Basic Question Themes:

  1. What are the conditions or combinations of conditions that have led to high rates of price increases in health care?
  2. Why would price caps on health care prices be inefficient? 
  3. Under current U.S. law, there is a prohibition against selling and buying used body parts (transplantable organs).  This has led to shortages and long waiting lines for organ transplants.  Explain how doctors gain, while patients may not gain from relying on the generosity of the deceased and their families.  What are the dangers of a market for organs?  What are the dangers of not having a market for organs?
  4. How does health insurance and third-party payment structures in health care affect the demand for health care?
  5. How do individual discount rates, or rates of time preference, affect an individual’s health and demand for medical care?  What does this have to do with human capital theory?
  6. Asymmetric information leads to two problems in health care demand: a) moral hazard and b) physician-induced demand.  Explain.
  7. If you were going to try to estimate a demand function, what factors would you try to take into account?  What variable would you want to measure for Quantity Demanded? What variables would you look for that you think would affect Quantity Demanded (causal variables)?
  8. Why is the market structure (competitive market type) of health care markets important to look at?
  9. What are the arguments for government intervention in health markets (market failures)?

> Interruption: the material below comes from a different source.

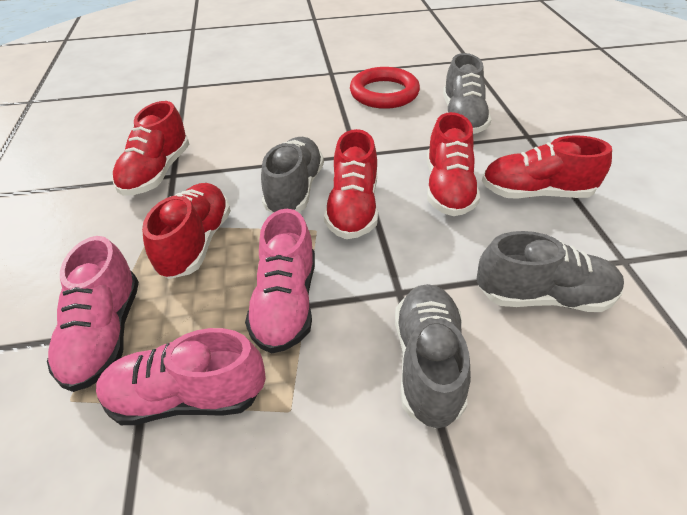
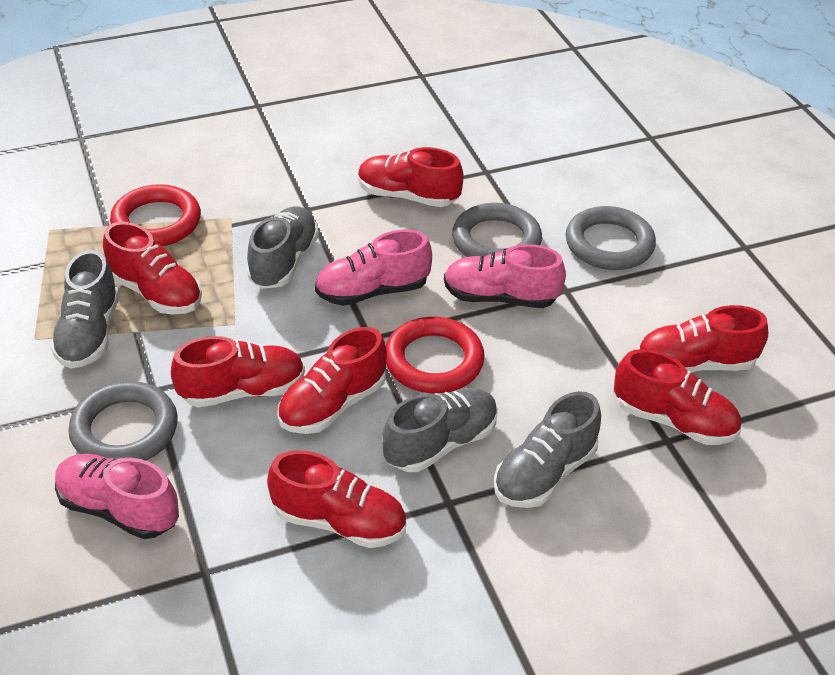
grey ring: 0 -> 3
red ring: 1 -> 2
red shoe: 5 -> 7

How might government fail in these markets as well?  If public health were defined along the lines of the public goods/private goods distinction made by economists, what types of health care would legitimately be classified as public health concerns?  What types of health care would be classified as private health concerns, properly dealt with using markets? 
  10. What is the problem with the argument that medical care or any other good or service is a merit good?